Indeed, patients developing Clavien-Dindo grade III-V complications had significantly lower PD compared to those with no or Clavien-Dindo I-II complications after both colon and rectal resections. However, TAMA and TPA failed to show a statistical difference, which is contrary to the conclusions of some of the previously reported studies that suggested that lean muscle mass is a predictor of major surgical complications [9]. Statistical error due to limited sample size may be an explanation for this observation. At the same time, it can be speculated that TAMA and TPA only reflect muscle mass, while PD rather reflects muscle quality, thus adhering better to the updated sarcopaenia definition [4]. In other words, muscle function may be impaired by fat infiltration that does not necessarily affect its volume. Also of note, from a practical point of view, PD measurement was experienced as simple and quick procedure, calculated automatically in HU from the CT scan, while TAMA and TPA measurements were more time consuming, requiring also calculation of the proportion to the square of the patient’s height as an additional step. Based on the above, PD might be considered as a favoured sarcopaenic indicator [10].
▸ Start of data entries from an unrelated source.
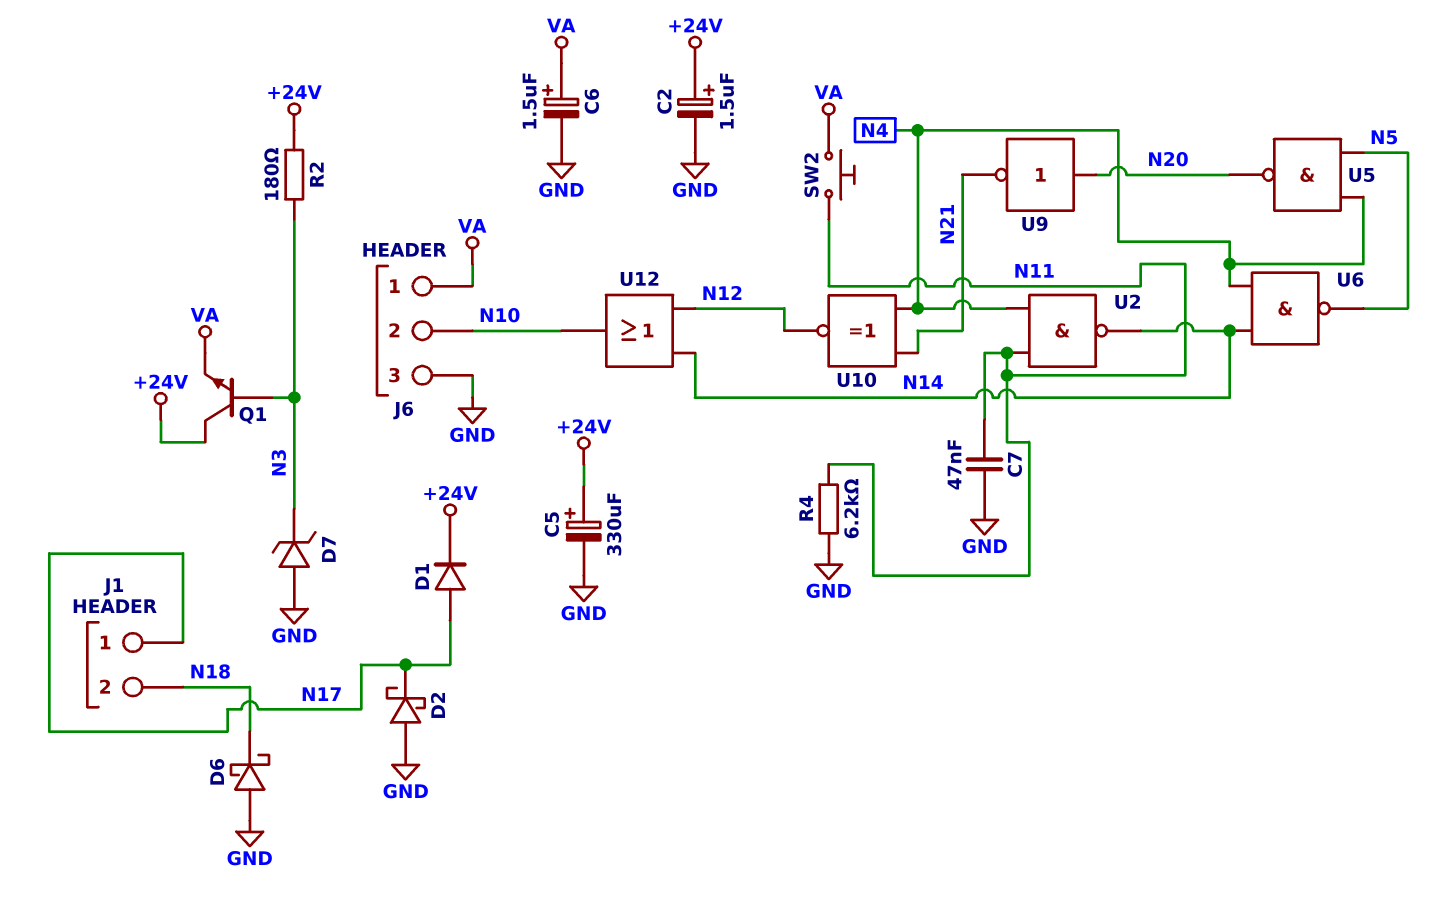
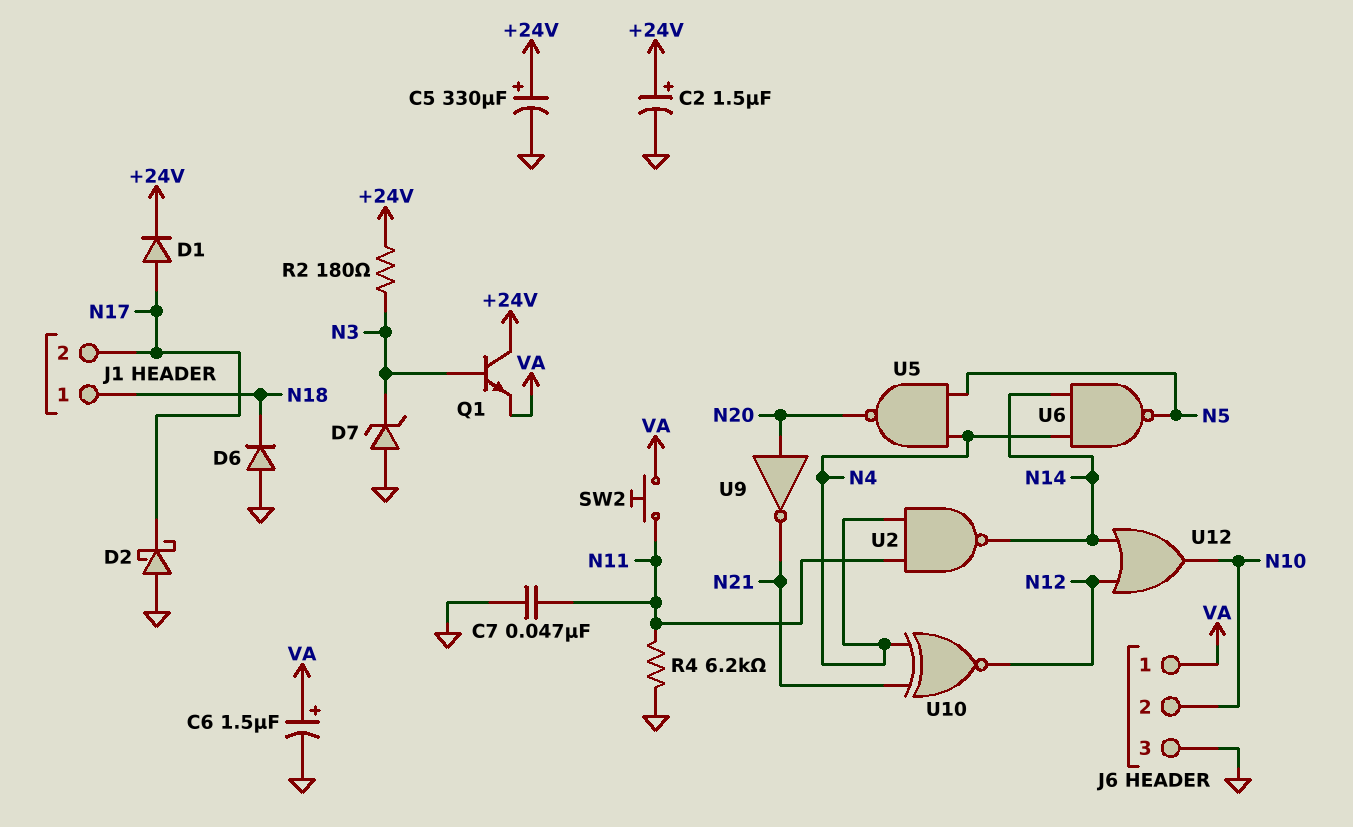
D6: schottky (A GND, K N18) -> diode (A GND, K N18)
J1 pin 1: N17 -> N18
J1 pin 2: N18 -> N17

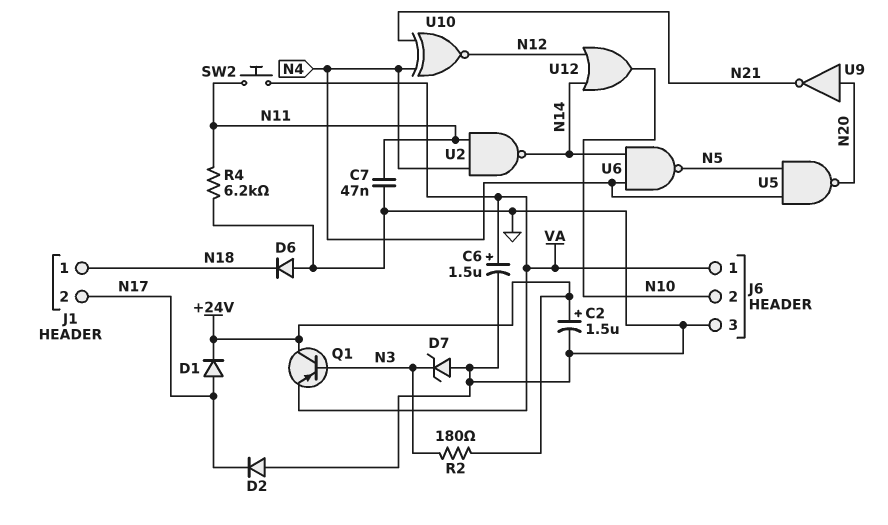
C5: 330uF (plus +24V, minus GND) -> none
D2: schottky (A GND, K N17) -> diode (A GND, K N17)
Q1: NPN (B N3, C +24V, E VA) -> PNP (B N3, C +24V, E VA)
Obviously, the presented results should be considered as preliminary and interpreted with caution. Due to the unicentric nature of the study, its external validity is limited. Future research is needed to determine cut-off values for PD as a radiological indicator of sarcopaenia. Although different methods have been reported to determine reference standards, including lower quartile of mean density [18] and receiver operating characteristic curve analysis [10], the currently reported thresholds are only arbitrary [4, 16]. Furthermore, the true value of the PD as a predictor of postoperative complications should be investigated to establish a clear definition of the perceived correlation. Also of note, PD could become a part of more complex predictive tools. This would allow for targeted pre-operative interventions to improve postoperative outcomes (preoperative counselling, nutritional support, prehabilitation) as well as adjustments of surgical strategies in risk-stratified sarcopaenic patients [16]. Laparoscopic colorectal cancer surgery combined with enhanced recovery after surgery protocol seems to reduce the negative impact of sarcopaenia on short-term outcomes and, as such, may be considered relevant [19].
Conclusions
Psoas density is significantly decreased in patients with Clavien-Dindo grade III-V complications after curative resection for colon and rectal cancer. Due to the simplicity and affordability of its assessment from preoperative staging CT scan, it might be considered as an optimal sarcopenic indicator to be utilised in everyday practice. Future studies are needed to determine PD cut-off values indicating sarcopaenia, thus allowing for its accurate validation as a prognostic factor for postoperative complications.